1. Summary

This decision establishes the base year 2010 ratemaking cost of capital and return on common equity for Great Oaks Water Company (Great Oaks). This is the first proceeding for this company where the sole subject is cost of capital, separated from a general rate case, pursuant to Decision (D.) 07-05-062, the most recent rate case plan for the Class A water utilities. The rate case plan established that cost of capital would be addressed for these companies in a consolidated proceeding rather than the past practice of treating cost of capital as one other cost item in the general rate cases.

In this decision, we adopt a return on equity of 10.20% along with an imputed capital structure to include ratepayer-beneficial long term debt, and then derive a weighted cost of capital. We take note of the financial markets' dislocation and therefore consider whether there are any extenuating circumstances of sufficient importance to warrant a departure from our normal procedures. The authorized return reflects the risk reductions inherent in all of the outstanding balancing accounts or memorandum accounts available to the company. Based on our consideration of all circumstances, we adopt a return on equity of 10.20% which is based on the testimony made by the sole active intervenor, the Division of Ratepayer Advocates; discounts the request by the applicant; and considers Great Oaks' individual risk profile, which includes relative size of operations and capital ratios. We adopt the following company-specific ratios and equity return:

Great Oaks Water Company

Adopted 2010 Cost of Capital

Long Term Debt

30%

7.50%

2.25%

Preferred Stock

3%

6.00%

0.18%

Equity

67%

10.20%

6.83%

Total

   

9.26%

Second, this decision adopts a Cost of Capital Adjustment Mechanism which uses an interest rate index and a Moody's bond rating to adjust the return on equity and update the cost of capital for the two years 2011 and 2012 before the next cost of capital proceeding for a base year of 2013. This is the same mechanism adopted in D.09-07-051 for the three large multi-district Class A water companies and in D.10-10-036 for the smaller Class A companies (excluding Great Oaks). Consistent with D.10-10-036, we adjust the trigger mechanism otherwise used in D.09-07-051 to avoid an unintended reduction in return which may result from a high cost base year for the bond index which captures the unusual recent market instabilities.
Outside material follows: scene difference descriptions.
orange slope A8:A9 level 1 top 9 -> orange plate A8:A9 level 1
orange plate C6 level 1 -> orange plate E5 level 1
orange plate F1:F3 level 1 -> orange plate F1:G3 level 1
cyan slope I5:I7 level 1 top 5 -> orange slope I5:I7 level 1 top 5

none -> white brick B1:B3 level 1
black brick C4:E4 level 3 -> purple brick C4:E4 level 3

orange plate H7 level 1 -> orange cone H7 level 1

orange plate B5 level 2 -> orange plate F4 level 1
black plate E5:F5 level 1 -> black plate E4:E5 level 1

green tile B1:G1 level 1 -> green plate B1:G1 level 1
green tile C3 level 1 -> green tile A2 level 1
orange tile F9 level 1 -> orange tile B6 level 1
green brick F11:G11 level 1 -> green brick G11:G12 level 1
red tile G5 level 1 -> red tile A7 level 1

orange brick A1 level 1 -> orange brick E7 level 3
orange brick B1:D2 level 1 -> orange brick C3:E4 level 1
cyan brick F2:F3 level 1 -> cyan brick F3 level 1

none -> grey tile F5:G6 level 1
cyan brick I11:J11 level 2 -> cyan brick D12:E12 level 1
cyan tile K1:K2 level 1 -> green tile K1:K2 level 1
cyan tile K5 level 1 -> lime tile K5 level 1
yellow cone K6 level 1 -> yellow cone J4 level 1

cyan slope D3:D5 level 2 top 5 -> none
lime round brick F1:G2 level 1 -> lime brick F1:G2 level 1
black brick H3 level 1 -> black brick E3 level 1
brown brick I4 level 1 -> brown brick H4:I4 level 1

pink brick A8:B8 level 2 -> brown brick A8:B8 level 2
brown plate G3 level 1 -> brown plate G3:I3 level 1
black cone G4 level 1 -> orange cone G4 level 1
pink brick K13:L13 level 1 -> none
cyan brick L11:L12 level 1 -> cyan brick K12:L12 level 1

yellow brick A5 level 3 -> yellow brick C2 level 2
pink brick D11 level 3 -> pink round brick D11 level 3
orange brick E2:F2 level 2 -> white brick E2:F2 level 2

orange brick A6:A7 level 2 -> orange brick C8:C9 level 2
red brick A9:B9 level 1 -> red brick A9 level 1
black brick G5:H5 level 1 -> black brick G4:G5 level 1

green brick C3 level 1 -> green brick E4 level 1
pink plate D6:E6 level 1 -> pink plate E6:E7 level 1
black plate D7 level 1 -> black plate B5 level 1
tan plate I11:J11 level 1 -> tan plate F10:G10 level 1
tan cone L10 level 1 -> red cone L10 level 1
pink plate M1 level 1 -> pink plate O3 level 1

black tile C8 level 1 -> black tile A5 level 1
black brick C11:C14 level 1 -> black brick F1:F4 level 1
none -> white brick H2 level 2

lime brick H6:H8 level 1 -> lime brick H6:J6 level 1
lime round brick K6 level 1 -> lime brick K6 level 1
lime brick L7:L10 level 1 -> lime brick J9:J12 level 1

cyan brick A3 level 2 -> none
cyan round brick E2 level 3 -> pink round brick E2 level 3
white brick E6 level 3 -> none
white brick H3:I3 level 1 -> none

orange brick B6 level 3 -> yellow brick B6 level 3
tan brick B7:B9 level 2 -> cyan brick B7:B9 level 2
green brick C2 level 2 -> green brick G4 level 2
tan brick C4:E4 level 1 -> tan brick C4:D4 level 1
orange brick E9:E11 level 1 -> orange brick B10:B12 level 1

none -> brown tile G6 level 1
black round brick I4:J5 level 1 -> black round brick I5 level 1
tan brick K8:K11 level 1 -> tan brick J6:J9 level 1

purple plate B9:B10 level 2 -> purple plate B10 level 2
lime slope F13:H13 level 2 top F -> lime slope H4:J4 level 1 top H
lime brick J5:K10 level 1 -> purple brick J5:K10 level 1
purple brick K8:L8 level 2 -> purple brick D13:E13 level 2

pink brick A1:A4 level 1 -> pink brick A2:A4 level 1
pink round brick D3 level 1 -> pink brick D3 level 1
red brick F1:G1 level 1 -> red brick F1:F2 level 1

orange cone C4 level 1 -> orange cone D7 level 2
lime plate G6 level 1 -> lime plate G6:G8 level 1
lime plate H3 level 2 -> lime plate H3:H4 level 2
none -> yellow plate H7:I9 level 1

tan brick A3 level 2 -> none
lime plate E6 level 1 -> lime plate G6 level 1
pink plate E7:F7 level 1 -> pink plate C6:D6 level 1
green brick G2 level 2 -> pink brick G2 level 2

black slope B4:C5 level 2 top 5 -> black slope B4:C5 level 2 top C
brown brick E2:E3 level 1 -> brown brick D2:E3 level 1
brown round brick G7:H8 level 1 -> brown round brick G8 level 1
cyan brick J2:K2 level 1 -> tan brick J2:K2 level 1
Finally, this decision orders Great Oaks to engage an independent Certified Public Accountant (CPA), with utility client experience, to perform a full and complete audit of the company beginning with all transactions as of January 1, 2009. Great Oaks shall continue to have annual audits unless this order is subsequently rescinded by a future Commission decision. Great Oaks must file for preapproval of its proposed selection of a CPA, and may recover the reasonable costs of these audits in a new CPA Audit Cost Memorandum Account.

The specific cost impacts of this decision are not quantified and depend upon any other changes to revenue requirement scheduled to be effective on January 1, 2010 in A.09-09-001. This proceeding is closed.